因为在实际的训练中,训练的结果对于训练集的拟合程度通常还是挺好的(初始条件敏感),但是对于训练集之外的数据的拟合程度通常就不那么令人满意了。因此我们通常并不会把所有的数据集都拿来训练,而是分出一部分来(这一部分不参加训练)对训练集生成的参数进行测试,相对客观的判断这些参数对训练集之外的数据的符合程度。这种思想就称为交叉验证(Cross Validation)
我们可以通过交叉验证找到使得识别率最高的k的值。
本次试验我们把训练集分成5部分放入X_train_folds和y_train_folds,其中y_train_folds[i]就是对应X_train_folds[i]的标签。
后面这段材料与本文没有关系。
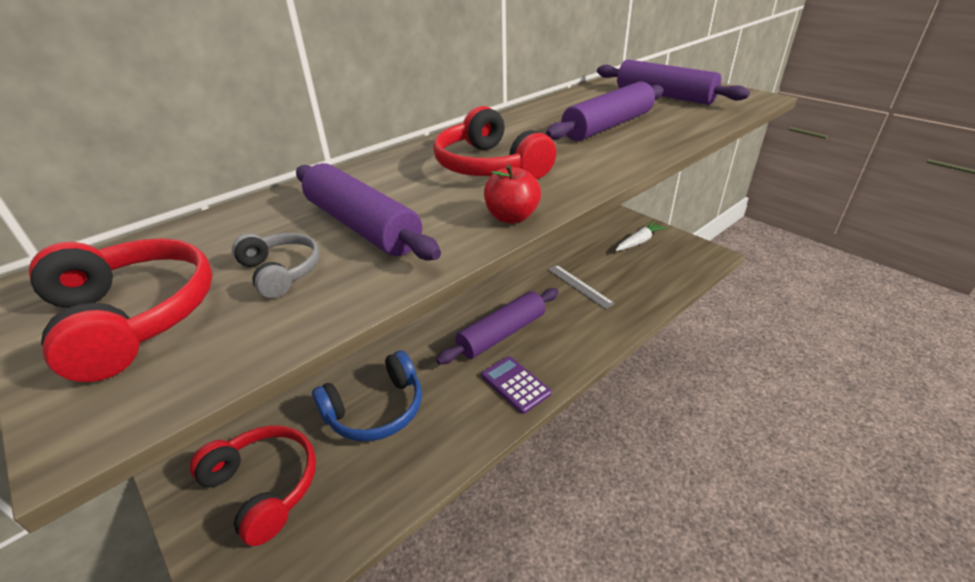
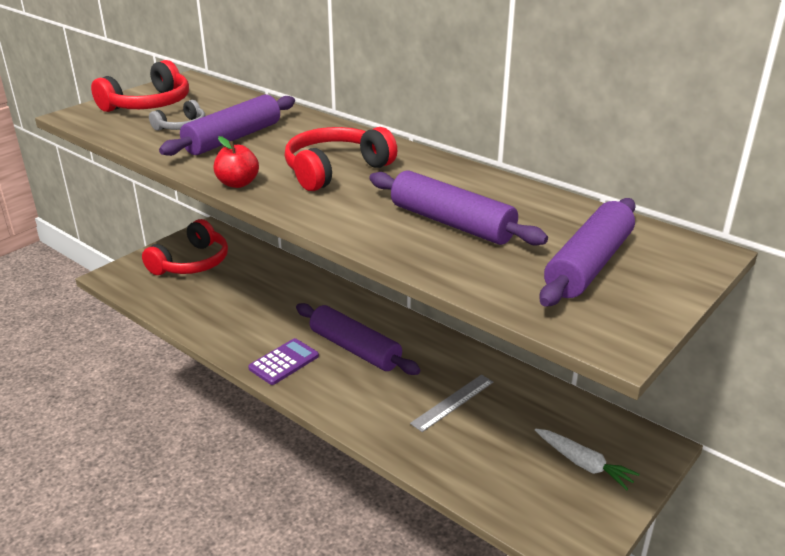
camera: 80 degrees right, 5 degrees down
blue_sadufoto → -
################################################################################
# TODO: #
# Split up the training data into folds. After splitting, X_train_folds and #
# y_train_folds should each be lists of length num_folds, where #
# y_train_folds[i] is the label vector for the points in X_train_folds[i]. #
# Hint: Look up the numpy array_split function. #
################################################################################
# pass
# 将y_train拉成列向量
y_train_ = y_train.reshape(-1, 1)
#使用np.array_split将向量分成等长的num_folds份
X_train_folds , y_train_folds = np.array_split(X_train, num_folds), np.array_split(y_train_, num_folds)
################################################################################
# END OF YOUR CODE #
################################################################################
使用k_to_accuracies = {}存储运算结果,k_to_accuracies是一个字典类型,其中k_to_accuracies[i]存储一个长度为num_folds的list,表示k=i时的交叉验证精度。
################################################################################
# pass
for k_ in k_choices:
k_to_accuracies.setdefault(k_, [])
for i in range(num_folds):
classifier = KNearestNeighbor()
X_val_train = np.vstack(X_train_folds[0:i] + X_train_folds[i+1:])
y_val_train = np.vstack(y_train_folds[0:i] + y_train_folds[i+1:])
y_val_train = y_val_train[:,0]
classifier.train(X_val_train, y_val_train)
for k_ in k_choices:
y_val_pred = classifier.predict(X_train_folds[i], k=k_)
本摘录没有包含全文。